Influenced by both intense public scrutiny and the fact that she is, according to one source, “just so fucking pissed at my blithering idiot of a son”, Queen Elizabeth has today ordered that Prince Andrew’s upcoming birthday be cancelled, and will instead be fast-tracking plans for his funeral.
According to palace insiders, the Queen was originally content with simply replacing her once-favourite son’s extravagant 60th birthday bash with a likely very uncomfortable and depressing private dinner, but since decided that that didn’t quite cut it. As a further punishment for Prince Andrew outing himself as a possible sex pest and a definite absolute fucking moron, his public funeral – originally scheduled for his eventual death of old age in 20-30 years – has instead been moved forward to next month, with the cause of death probably a heart attack or suicide, “whatever seems most believable at the time.”

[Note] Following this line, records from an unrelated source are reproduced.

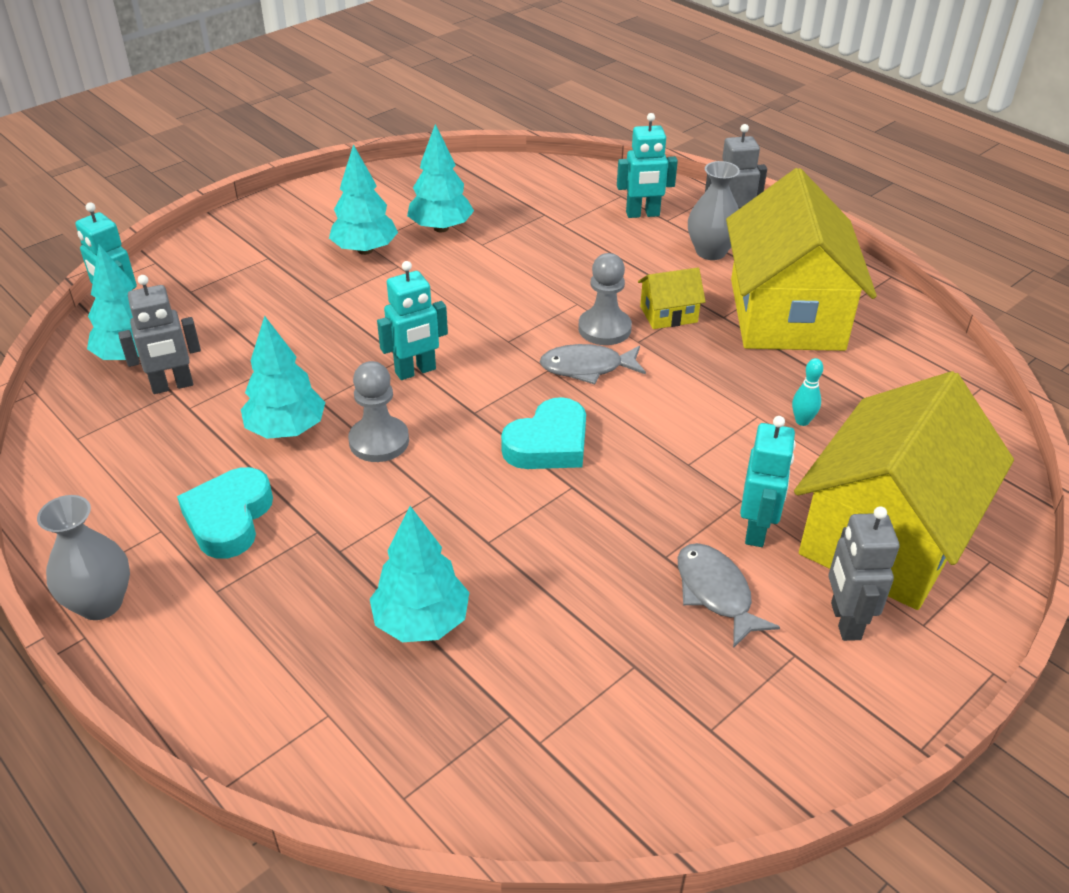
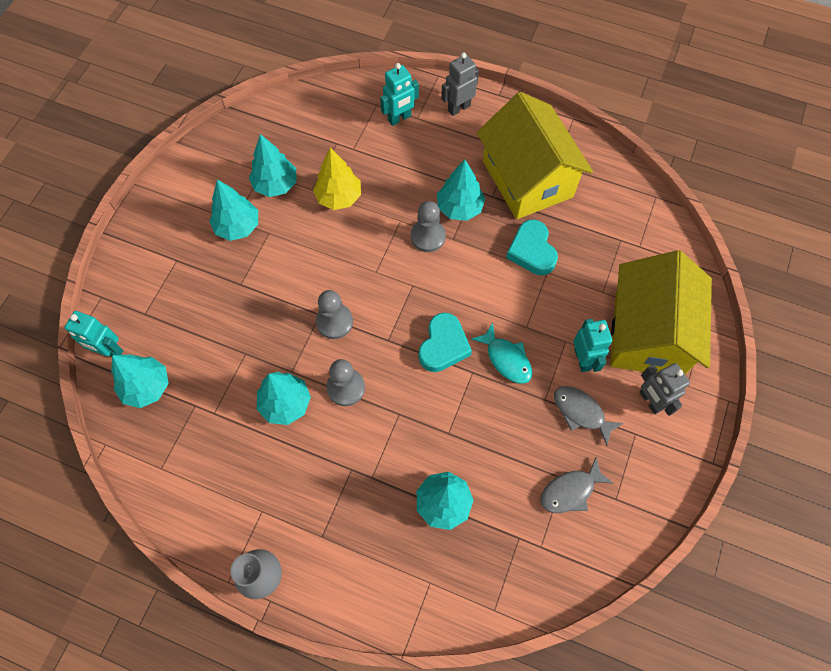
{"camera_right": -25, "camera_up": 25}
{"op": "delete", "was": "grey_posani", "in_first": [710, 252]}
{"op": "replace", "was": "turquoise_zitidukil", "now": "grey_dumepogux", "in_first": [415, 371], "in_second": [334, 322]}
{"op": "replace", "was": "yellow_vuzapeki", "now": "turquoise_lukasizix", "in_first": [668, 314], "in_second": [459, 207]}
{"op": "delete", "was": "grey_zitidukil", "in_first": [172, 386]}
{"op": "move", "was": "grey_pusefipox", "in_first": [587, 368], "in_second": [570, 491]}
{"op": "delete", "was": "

“It really is the best way to rehabilitate him in the public eye,” explained one palace source, who asked not to be named out of fear that they might be next. “You know how it is when a famous person dies, everyone suddenly forgets why they were ever annoyed at them in the first place. It will help keep the royals out of the crosshairs of the media and pesky prosecuting attorneys, and it will also sate Liz’s bloodlust.”
In a rare show of bipartisanship, both US President Donald Trump and former US President Bill Clinton are reported to be enthusiastic supporters of the plan. Prince Andrew is apparently “less enthusiastic” about the proposal, but is gradually being talked around, with the attractive offer of an expenses paid driving tour of Paris.